Estaba boca abajo, con las manos extendidas hacia arriba y la cabeza vuelta sobre el lado izquierdo. Había muerto con los ojos abiertos, y su expresión era de total incomprensión, como si en el segundo final, percibiendo su fin, se hubiera quedado estupefacto. La mancha roja de su espalda, allá donde el cuchillo le acababa de atravesar el corazón, era visible desde cualquier distancia próxima al cadáver. La sangre manaba despacio.
—Pobre señor —susurraba una voz.
—¿Cuándo acabará esto, tanta venganza, tanta…? —se quedó a media protesta otra.
Un hombre se acercó por el otro lado, miró el sombrero con ojos ávidos, luego a los presentes en torno al muerto. Calculó cuánto le costaría agacharse, cogerlo y echar a correr. Decidió esperar.
—¿Alguien ha visto algo? —preguntó Miquel Mascarell.
Primero no hubo ninguna respuesta.
Después se agitaron al mostrarles su acreditación como agente de la ley.
Nadie dijo nada.
—¿Quién ha sido el primero o la primera en llegar?
—Yo —anunció una mujer—, aunque de eso hace ya unos minutos.
—¿Qué puede decirme?
—Nada. —Fue tajante—. Salía de mi casa, allí —señaló un portal, a unos cinco metros—, y lo he visto en el suelo, ya inmóvil. Entonces han aparecido estos dos señores —apuntó a una pareja de ancianos de rostro ceniciento.
Ya nadie gritaba al ver a un muerto en las calles.

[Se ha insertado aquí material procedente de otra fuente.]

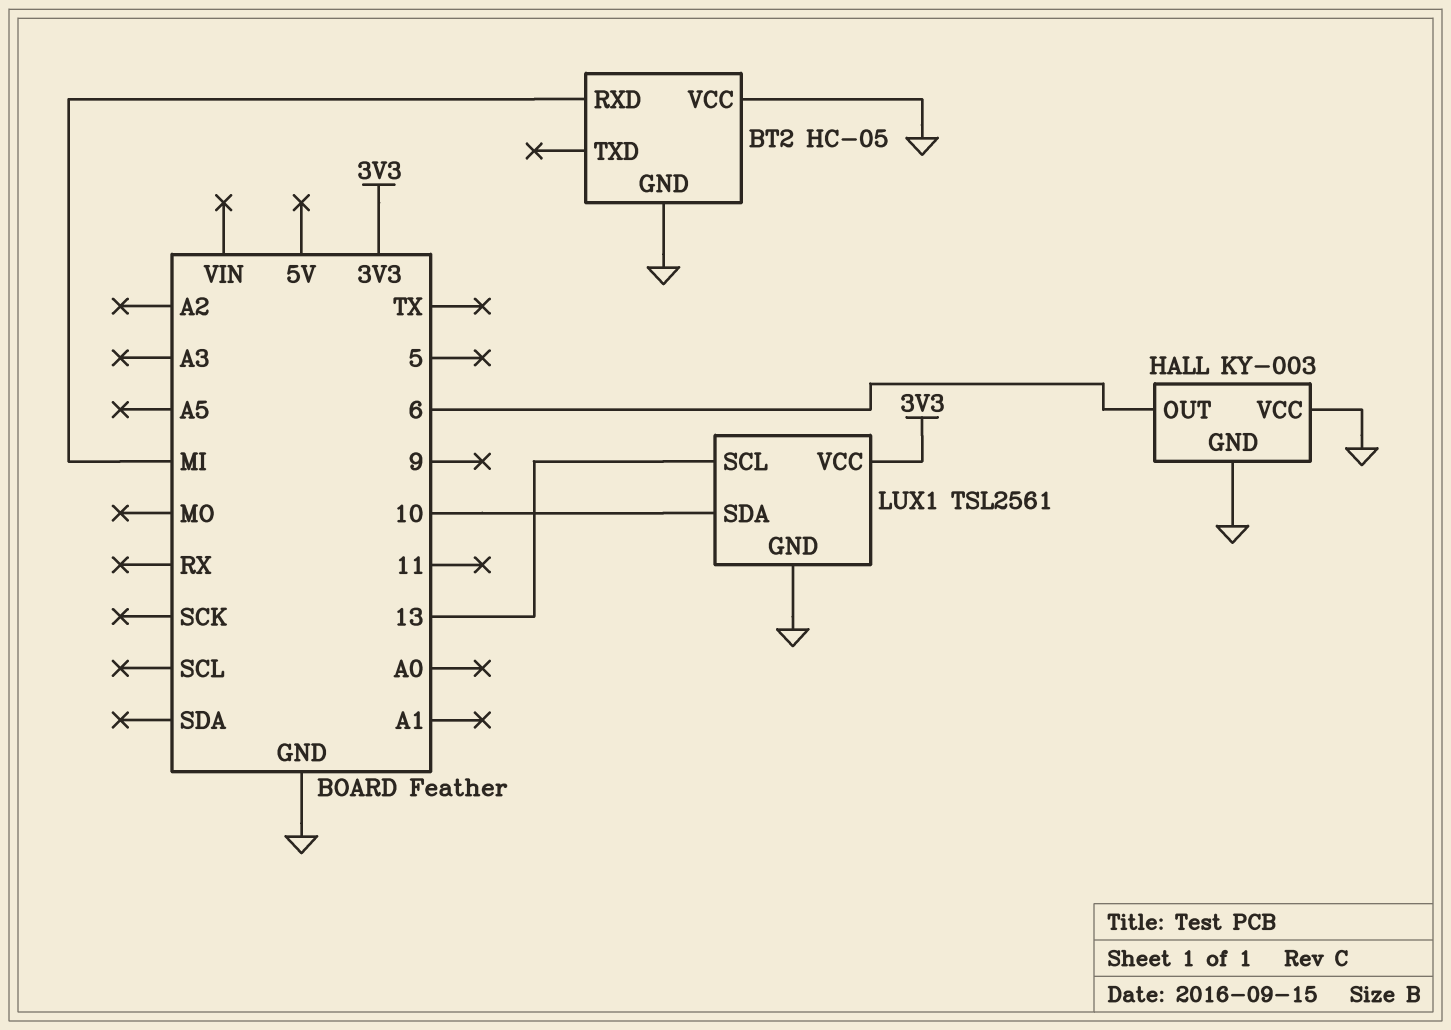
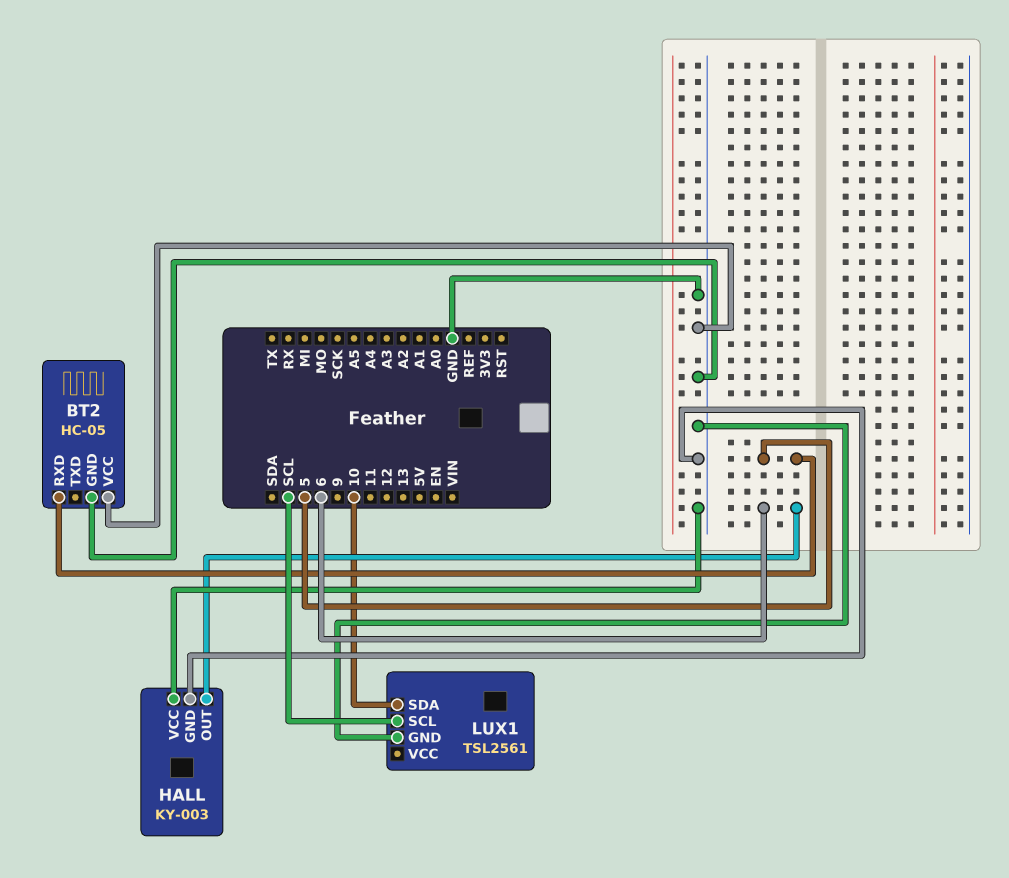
BT2 pin RXD: MI -> 5
LUX1 pin SCL: 13 -> SCL
LUX1 pin VCC: 3V3 -> none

—Quien lo haya matado, ha esperado a que no hubiera ninguna persona a la vista, está claro —manifestó otra mujer.
—Le seguía, seguro, aguardando su oportunidad —se animó otra.
Miquel Mascarell se estremeció.
«Le seguía, seguro».
Si el responsable de aquello había seguido a Ernest Niubó desde su casa hasta el escondite de Patro, también le había seguido a él. Una doble persecución.
Se estremeció por segunda vez.
Porque eso significaba que el objetivo inicial no era Niubó, sino…
—¡Patro! —exhaló.
Lo habían matado al salir de su piso secreto, el nido de amor que compartía con la chica, mientras él hablaba con ella sin éxito y se retiraba bajo la amenaza de saltar por la ventana. Por lo tanto el asesino…
Seguía allí.
Su objetivo era ella.
Y después probablemente él, porque el asesino ignoraba lo que la muchacha hubiera podido contarle.
Miquel Mascarell echó a correr, de regreso a la casa de la calle Lluís el Piadós.
Y corrió como hacía años que no corría.
Con el corazón saliéndosele por la boca.
Cubrió la distancia en un tiempo que se le antojó excesivo, porque durante el trayecto lo imaginó todo, al asesino apostado en el mismo tramo de la escalera en el que había esperado la marcha del conservero, al asesino en la calle esperando verle salir, al asesino…
¿Quién?
En cualquiera de los casos sabía que podía ser demasiado tarde, demasiado tarde, demasiado tarde.